По утрам надзирательница приносила в камеру толстую иглу, нитки и кучу брезентовых обрезков.

— Вот, пока суд да дело, приказано тебе рукавицы шить. Садись, Клаха, норма большая, а спрос с меня.

И Клава, чтобы не подвести тётю Марфушу, садилась за шитьё.

В разгар работы сквозь толстые стены камеры нередко доносились истошные крики, вопли и стоны. Клава бросалась к двери, прислушивалась: должно быть, тюремщики истязали очередную жертву.

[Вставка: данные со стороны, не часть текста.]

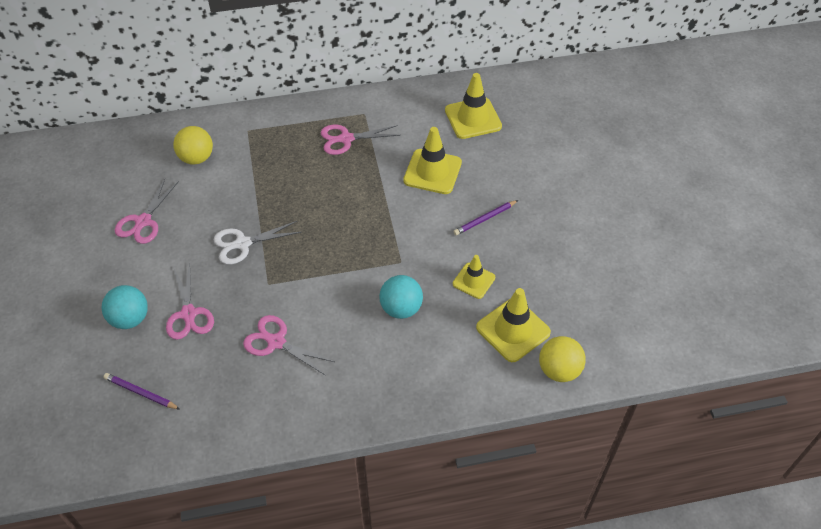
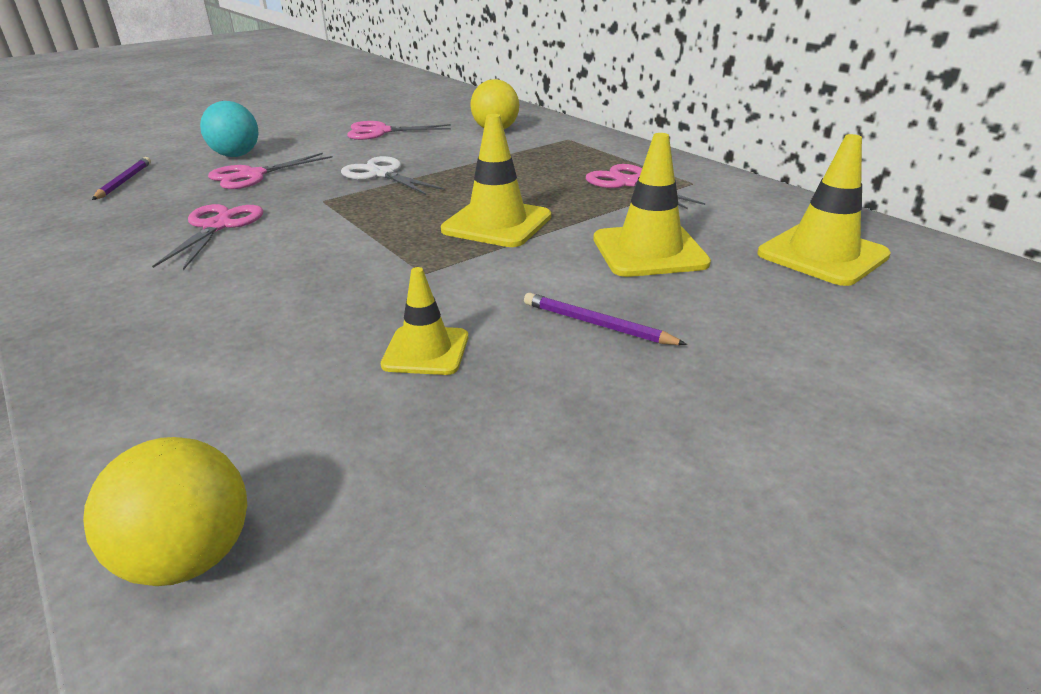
camera: 65 degrees right, 20 degrees down
(401, 308) = (318, 296): turquoise ball -> none
(513, 330) = (310, 437): yellow traffic cone -> yellow traffic cone (497, 223)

«Кого это? За что?» — содрогаясь, думала она.

Нередко в камере под потолком трижды моргала электрическая лампочка — значит, кого-то повезли на расстрел.

И каждый раз Клава процарапывала иголкой на каменной стене глубокую чёрточку, — ушёл из жизни ещё один её товарищ, хотя и не знакомый, но близкий ей по духу и по борьбе…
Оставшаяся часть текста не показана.